Ce qui nous amène au latin. La mère de Cleo enseignait cette langue dans la ville où elle a élevé sa famille, Banger (Ohio). Sa fille a bien suivi ses enseignements : «“That’s my penis.” / “I know what it is. It’s from the Latin”» (p. 27); «“Does it have a Latin name ?” […] “Frenulum,” I said. “And that technique isn’t for impotence, it’s for premature ejaculation”» (p. 65); «Sanders licked me everywhere, nuzzled my labia, from the Latin […]» (p. 72); «I guess he felt that an intake of air would give his silhouette a touch of extra sveltness, from the Latin» (284).
Cleo Birdwell a plus d’une langue dans son sac.
P.-S.—En papier, Amazons est rare comme de la marde de pape, et donc cher : Don DeLillo en a toujours refusé la réédition.

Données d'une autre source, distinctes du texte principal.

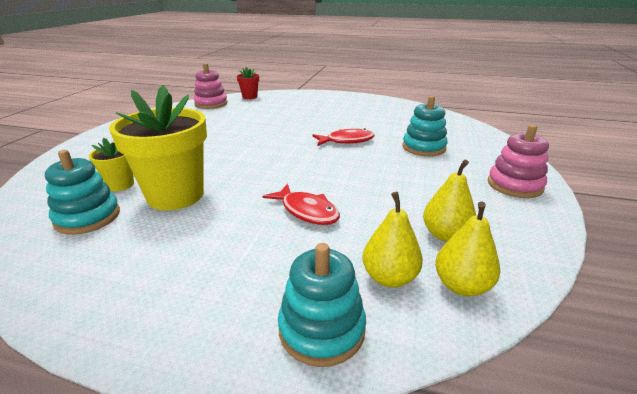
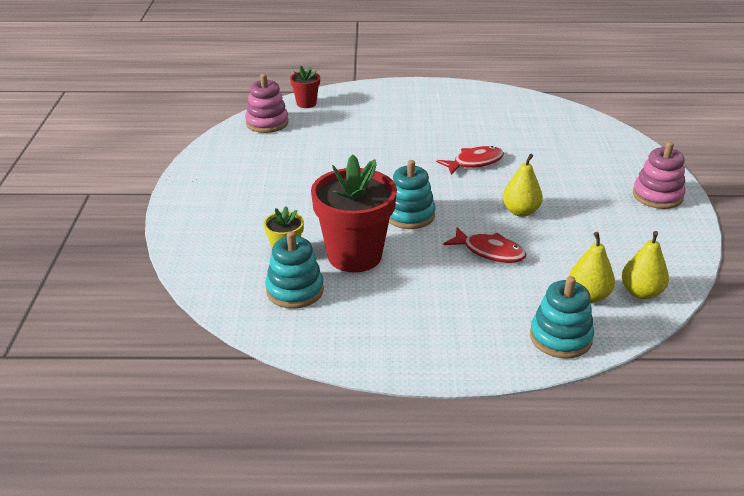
camera: 15 degrees left, 5 degrees up
(175, 196) = (354, 256): yellow flower pot -> red flower pot
(423, 148) = (558, 161): turquoise stacking toy -> turquoise stacking toy (409, 215)
(445, 235) = (615, 254): yellow pear -> yellow pear (520, 211)

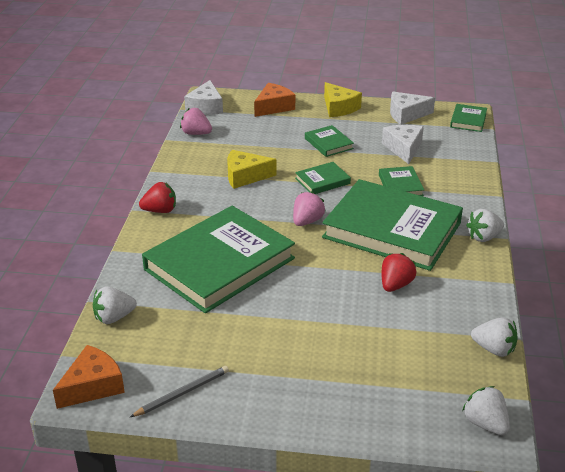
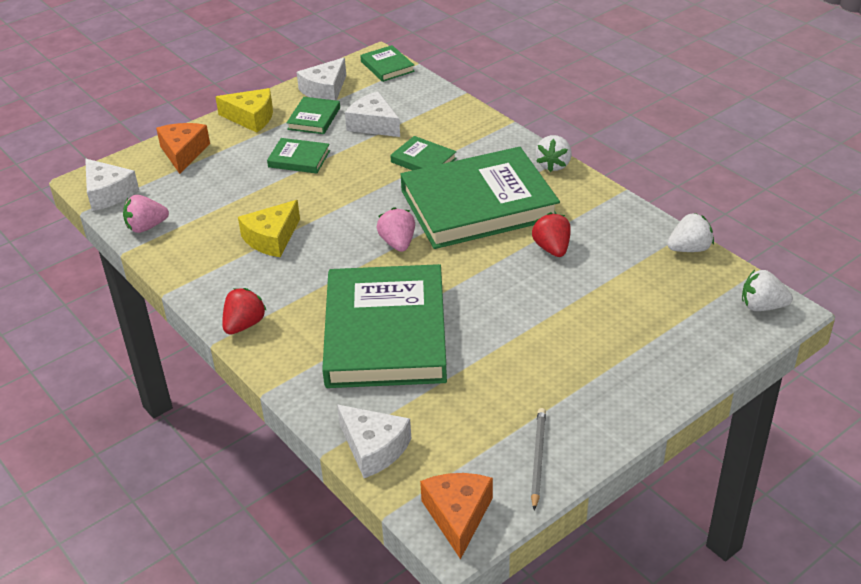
camera: 45 degrees left, 5 degrees up
(114, 317) = (373, 448): white strawberry -> white cheese
(322, 181) = (351, 198): green book -> green book (314, 118)

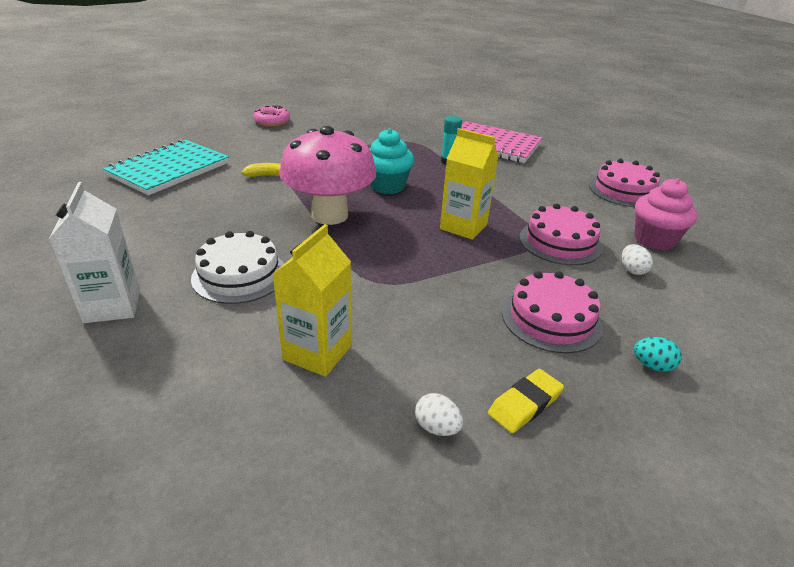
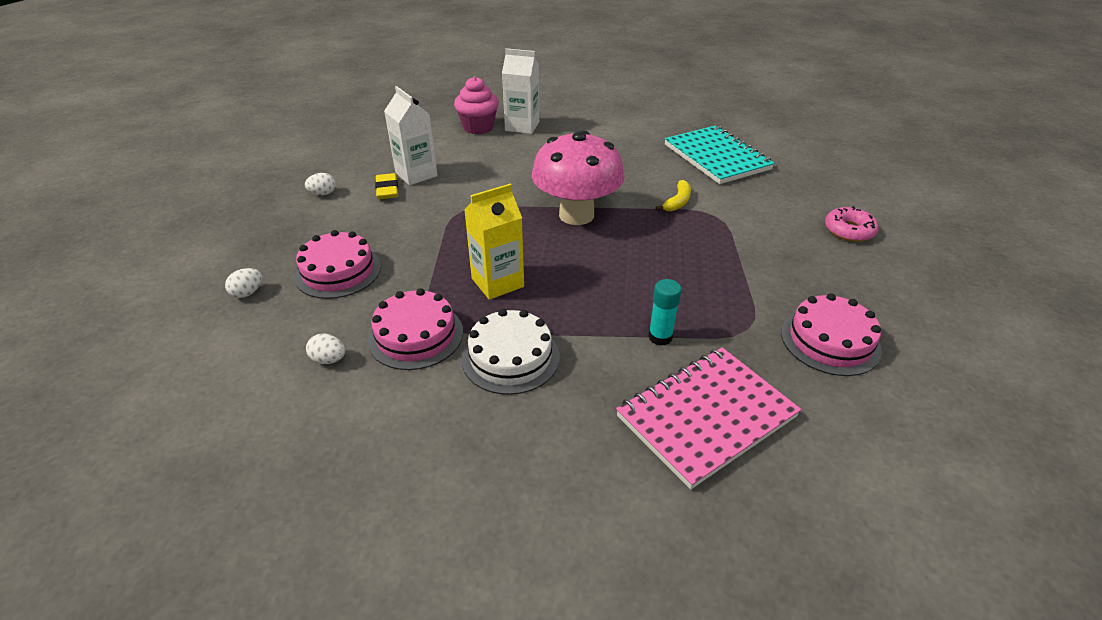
camera: 120 degrees right, 5 degrees up
(239, 275) = (519, 164): white cake -> white cake (510, 357)
(317, 352) = (416, 174): yellow carton -> white carton
(387, 186) = (615, 264): turquoise cupcake -> none
(525, 404) = (297, 225): yellow eraser -> yellow eraser (387, 189)
(624, 190) = (464, 488): pink cake -> pink cake (830, 341)
(652, 365) = (248, 293): turquoise egg -> white egg
(654, 240) = (345, 421): pink cupcake -> pink cupcake (478, 127)

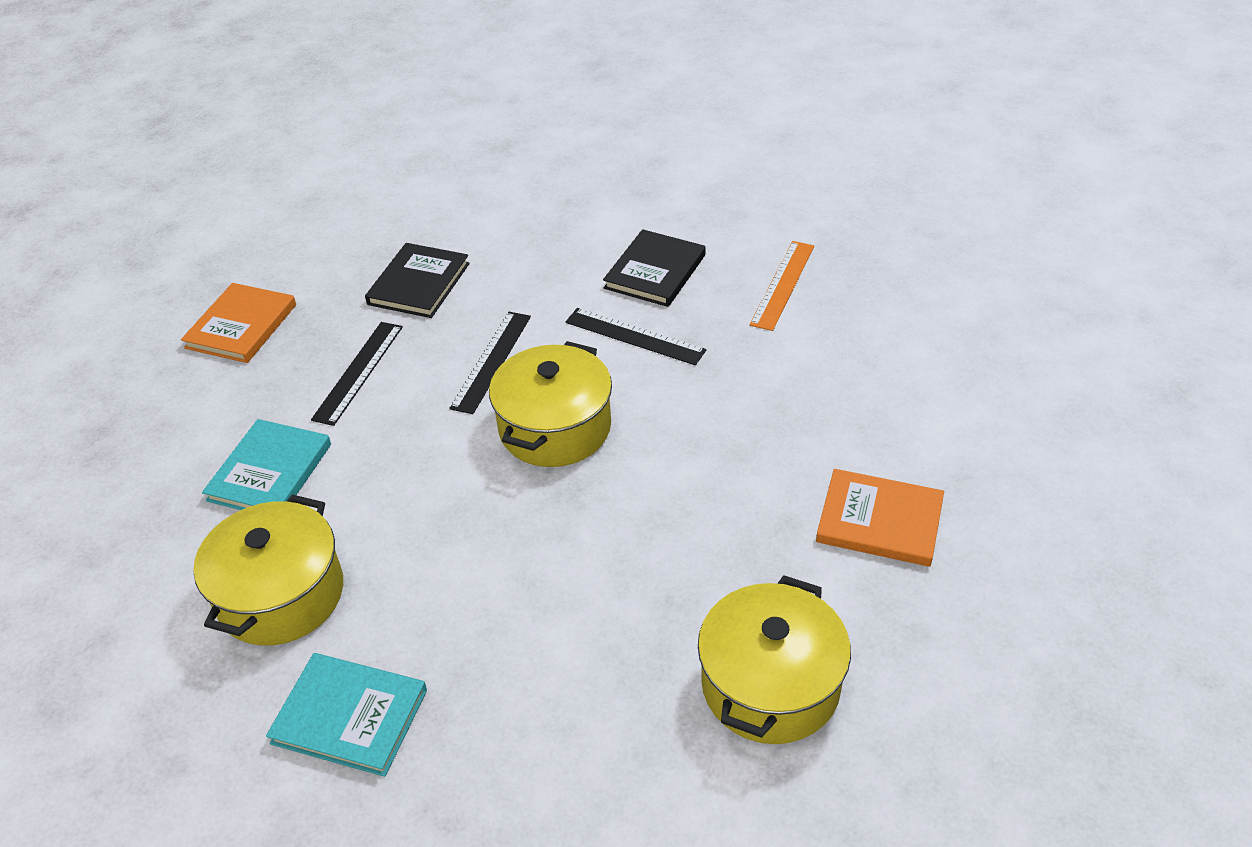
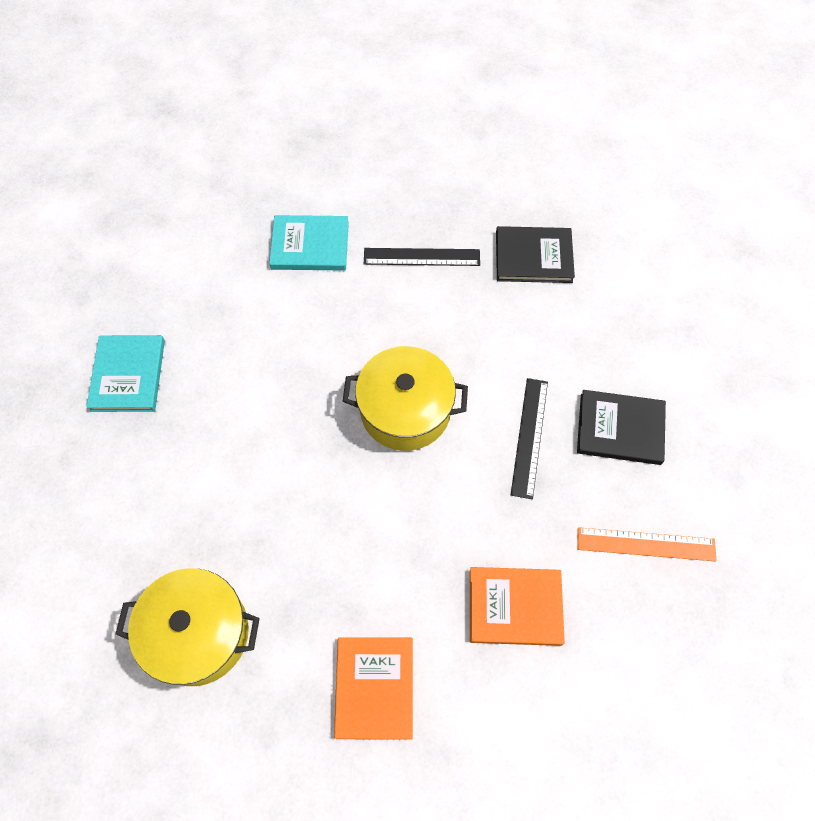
camera: 70 degrees right, 20 degrees up
(241, 326) = (443, 164): orange book -> orange book (515, 607)
(281, 595) = (210, 298): yellow pot -> none
(491, 361) = (463, 341): black ruler -> none

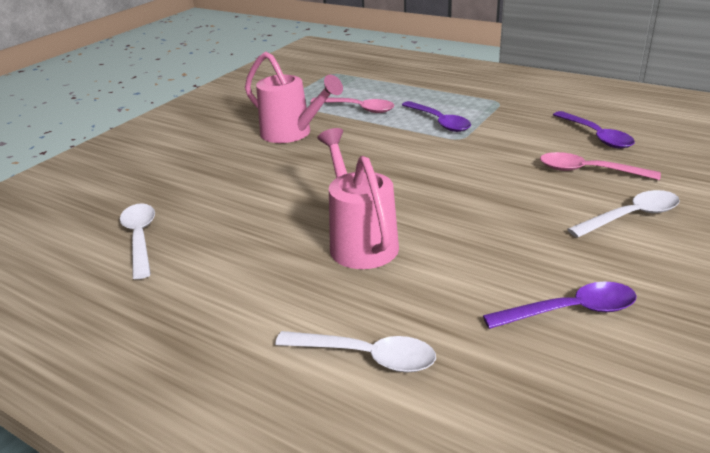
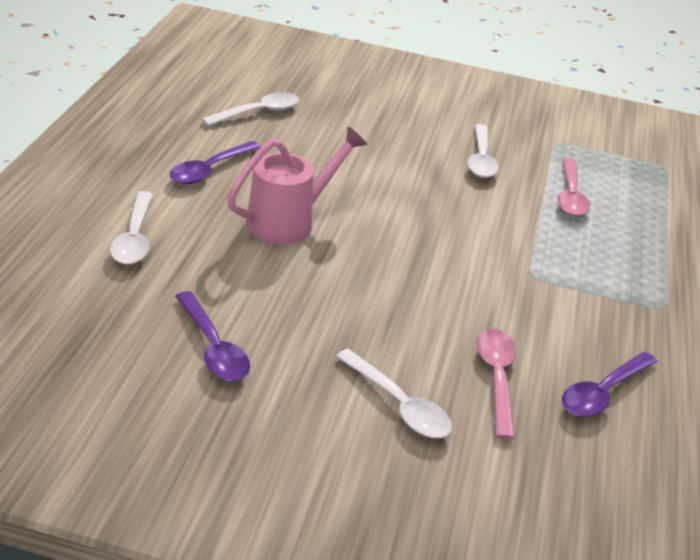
camera: 65 degrees right, 5 degrees up
(292, 134) = (481, 159): pink watering can -> white spoon
(439, 122) = (569, 258): purple spoon -> purple spoon (210, 169)

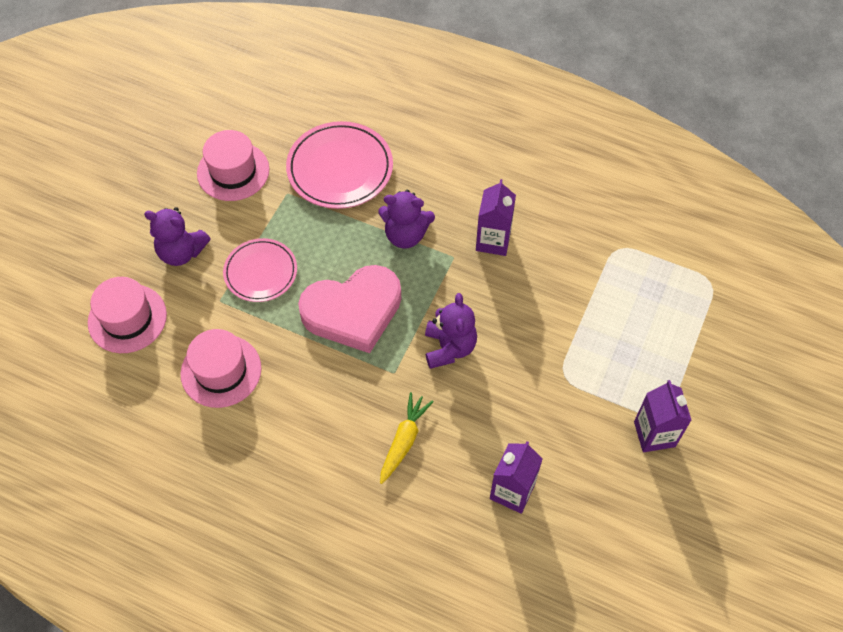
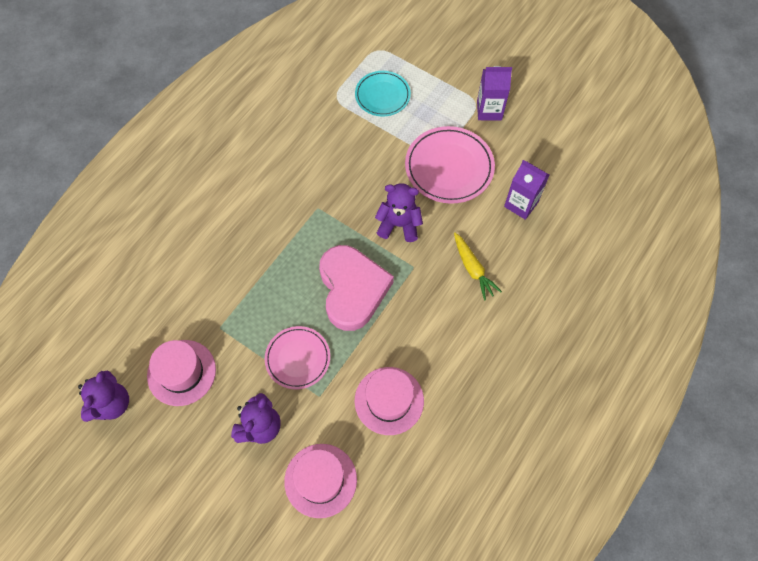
camera: 80 degrees left, 5 degrees up
(340, 168) = (205, 281): pink plate -> pink plate (449, 167)
(404, 441) = (472, 269): yellow carrot -> yellow carrot turned 150 degrees counterclockwise
(405, 235) = (288, 239): purple teddy bear -> purple teddy bear (111, 404)
(493, 241) = (309, 178): purple carton -> none
(638, 300) = (382, 95): none -> turquoise plate

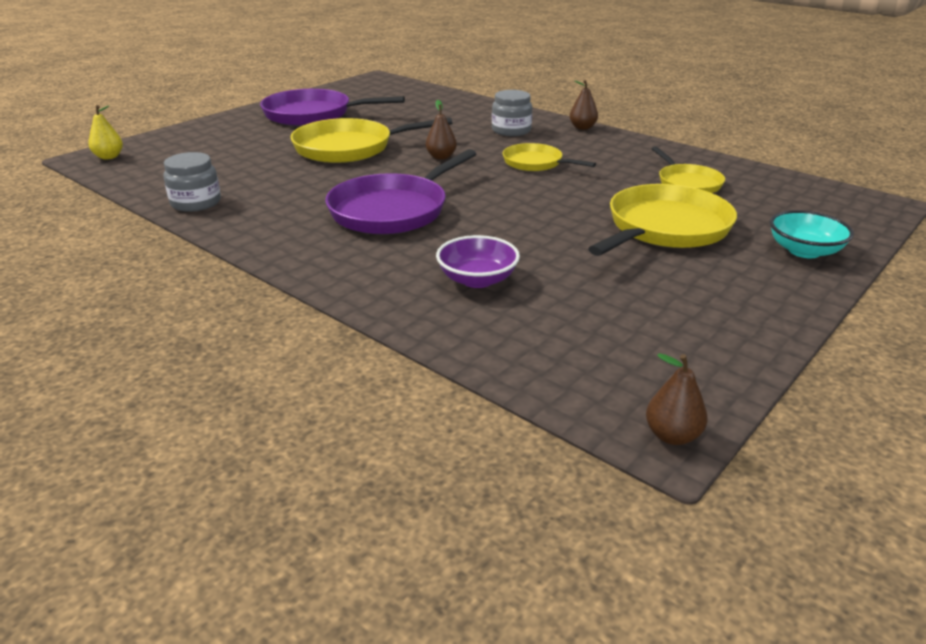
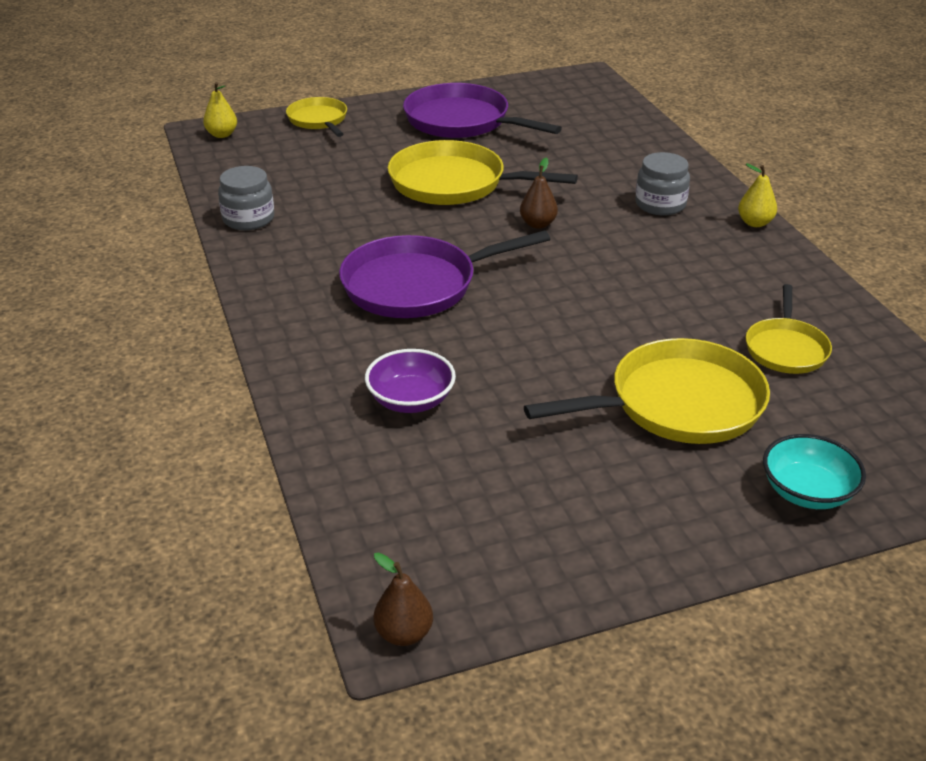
camera: 30 degrees right, 5 degrees up
(535, 163) = (635, 264): yellow pan -> yellow pan (318, 120)
(582, 128) = (755, 223): brown pear -> yellow pear

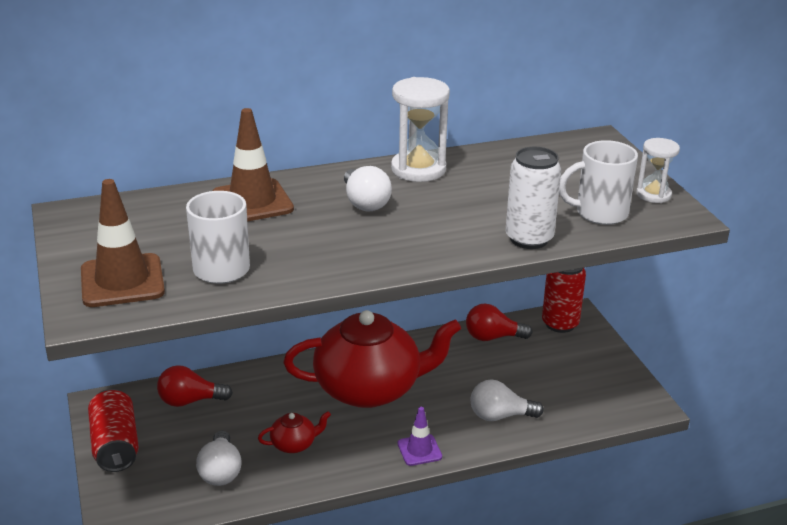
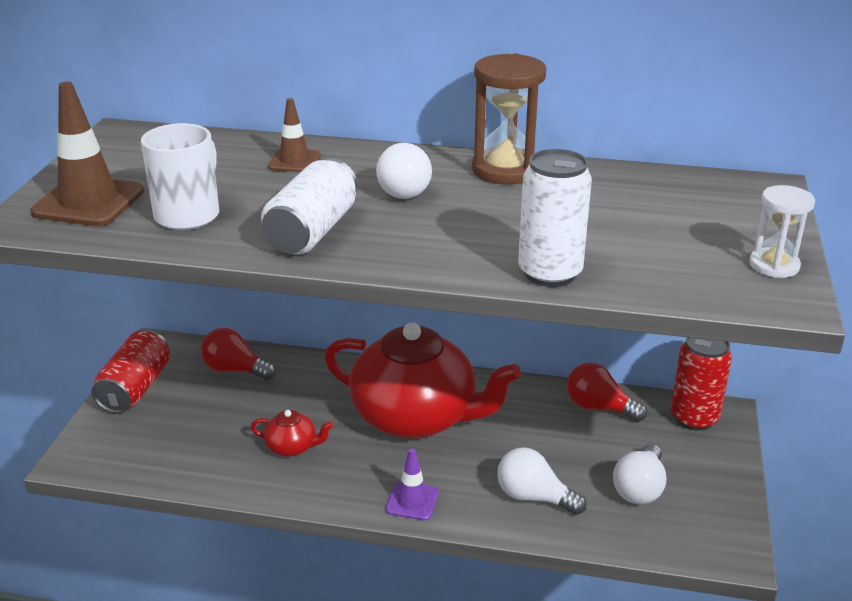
camera: 30 degrees right, 0 degrees up
(220, 471) = (201, 447): white light bulb -> white light bulb (639, 488)
(252, 202) = (294, 161): brown traffic cone -> brown traffic cone, size x0.57
(334, 255) = (312, 231): none -> white can
(418, 169) = (505, 170): white hourglass -> brown hourglass
(599, 213) = (674, 268): white mug -> none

Heureusement, il est disponible gratuitement en ligne grâce aux bienfaiteurs de l’humanité d’Internet Archive.
Références
DeLillo, Don et Sue Buck, Amazons. An Intimate Memoir by the First Woman Ever to Play in the National Hockey League, New York, Holt, Rinehart and Winston, 1980, 390 p. Sous le pseudonyme de Cleo Birdwell. https://archive.org/details/amazonsintimatem00deli/page/n5/mode/2up
Marchise, David, «We All Live in Don DeLillo’s World. He’s Confused by It Too», The New York Times, 11 octobre 2020.